The ads are meant to entice advertisers to spend their money in the subways rather than a billboard elsewhere, said Rocco Krsulic, the MTA's real estate chief.

 

"They get your attention because they look like a TV," said George Boseman, 25, as he headed to an acting job on the 42nd Street Shuttle. "If they make more money, that's good."

 

The video projections are now a part of the MTA's station-blanketing ad efforts, which is expected to boost revenues between 15 and 20 percent through this latest promotion avenue.

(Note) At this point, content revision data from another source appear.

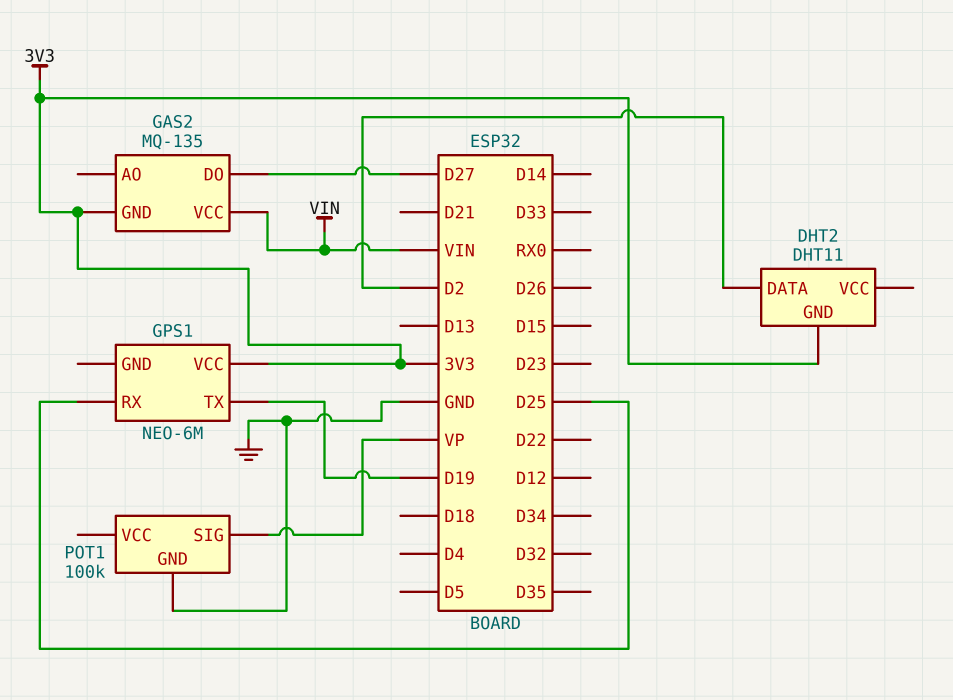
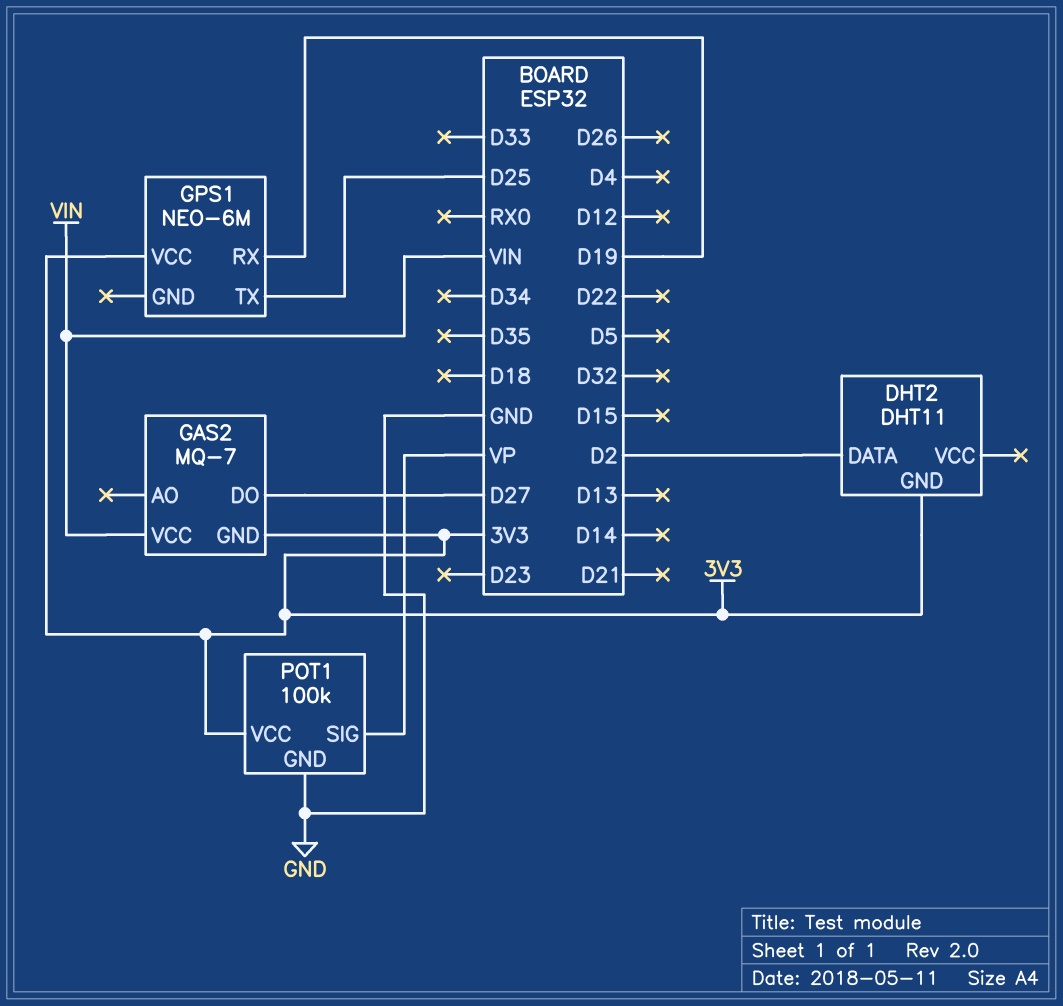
GAS2: MQ-135 -> MQ-7
GPS1 pin RX: D25 -> D19
GPS1 pin TX: D19 -> D25
POT1 pin VCC: none -> 3V3

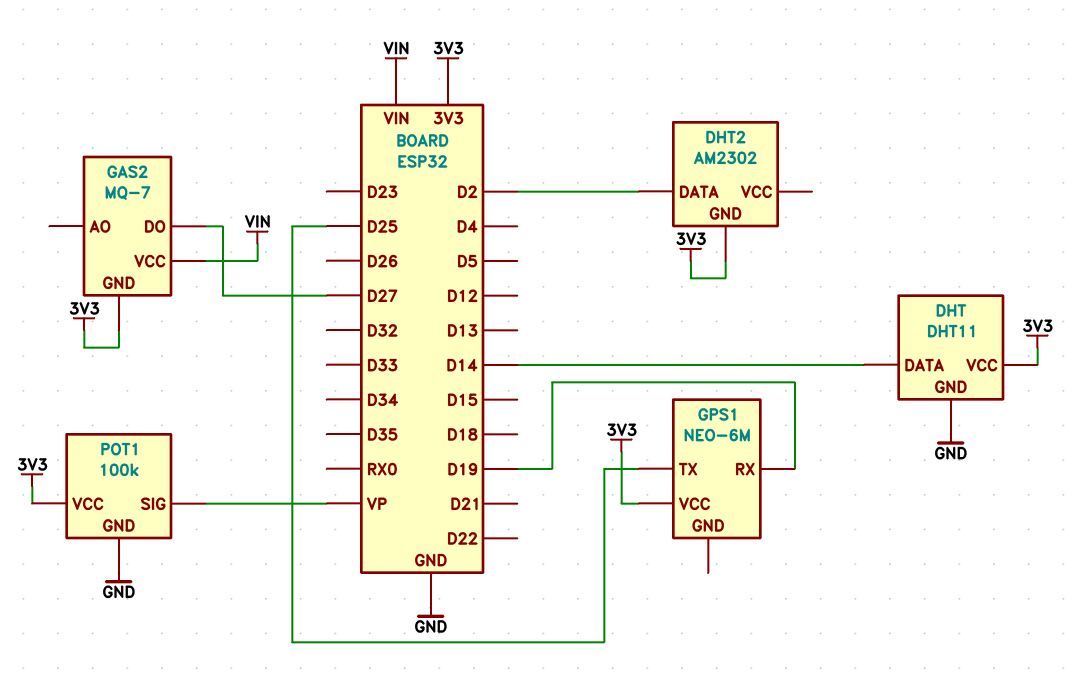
DHT: none -> DHT11
DHT pin DATA: none -> D14
DHT pin GND: none -> GND
DHT pin VCC: none -> 3V3
DHT2: DHT11 -> AM2302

Besides Travelzoo, BMW already has signed on for a wall in Union Square for the month of February.

 

"People are used to looking at posters and I think they'll notice this more," said Jorge Cuello, 15, as he wandered through the travel ad in Grand Central, where when passersby walk through the light stream from the projector, digital snow globes are shaken up to reveal fares for different getaways.

 

"It's cutting edge technology," the teen said.

 

The MTA is also scoping out the infrastructure on highly-trafficked station platforms to see if it can support equipment for projections onto adjacent tunnel walls, Krsulic said.

 

Projected commercials is a growing medium, particularly in a city that offers a huge canvas, said Jeff Golimowski, spokesman for the Outdoor Advertising Association of America.

 

"It's the reason why outdoor advertising is the fastest growing advertising media outside of the Internet," Golimowski said.

 

The Municipal Art Society, a group that has denounced the overabundance of subway ads, thinks the MTA's new move for moolah is too intrusive.

 

"At least if there was an occasion where you felt you needed to turn them off then you could do that," said Vanessa Gruen with the art society. "It's a slippery slope."